— Ладно, достаточно, — Легат раздражённо махнул рукой. — Как там мои Олежки?
— Олег Второй пока еще простужен, и лежит в изоляторе, который на карантине. У него — банальный грипп. А мы ведь очень бережемся от эпидемий…
— Ну, тогда давай Олега Первого…
Брижинский связался с Главным Корпусом, и через несколько минут в кабинет привели симпатичного парня. На вид ему было лет семнадцать.
— Мы уже достаточно притормозили метаболические процессы в его организме, — сообщил Брижинский. — Чтобы вы, Олег Николаевич, в дальнейшем, старели как можно медленнее. Поэтому он сейчас растет, как самый обычный человек…
— По-моему, в его года я хилее был… — неуверенно сказал Легат.
— Естественно! — оживился Тима. — Наш девиз — здоровье, через труд и спорт! Расскажи, чем вчера занимался, — приказал донору Тима и игриво подмигнул Легату.
— Плохо помню. Хочу есть. Люблю вкусную пищу. Еще хочу женщину. Молодую… И красивую… Хочу пищу и женщину. Недавно целовал Леночку…

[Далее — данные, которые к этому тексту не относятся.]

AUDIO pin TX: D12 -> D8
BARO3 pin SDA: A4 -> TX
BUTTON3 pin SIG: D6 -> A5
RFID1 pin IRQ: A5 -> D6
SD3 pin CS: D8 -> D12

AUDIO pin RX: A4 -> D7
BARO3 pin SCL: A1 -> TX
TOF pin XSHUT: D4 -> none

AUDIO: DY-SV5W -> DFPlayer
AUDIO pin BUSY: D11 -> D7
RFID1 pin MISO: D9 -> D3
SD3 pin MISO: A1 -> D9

— А вчера кого целовал? — прервал Легат своего молодого донора.
— Плохо помню. Было хорошо.
— А ты помнишь, что ты сегодня ел? — строго спросил Легат.
— Утром пил компот. И ел булочку с повидлом. Потом ел морковный и яблочный салаты. Потом — подметал двор. Устал. А в обед ел борщ с двумя большими кусками мяса. Было вкусно. А потом мы ели бананы и ананасы. Тоже вкусно. Потом я два раза покакал. Второй раз каки были жиже. Но в животе стало хорошо…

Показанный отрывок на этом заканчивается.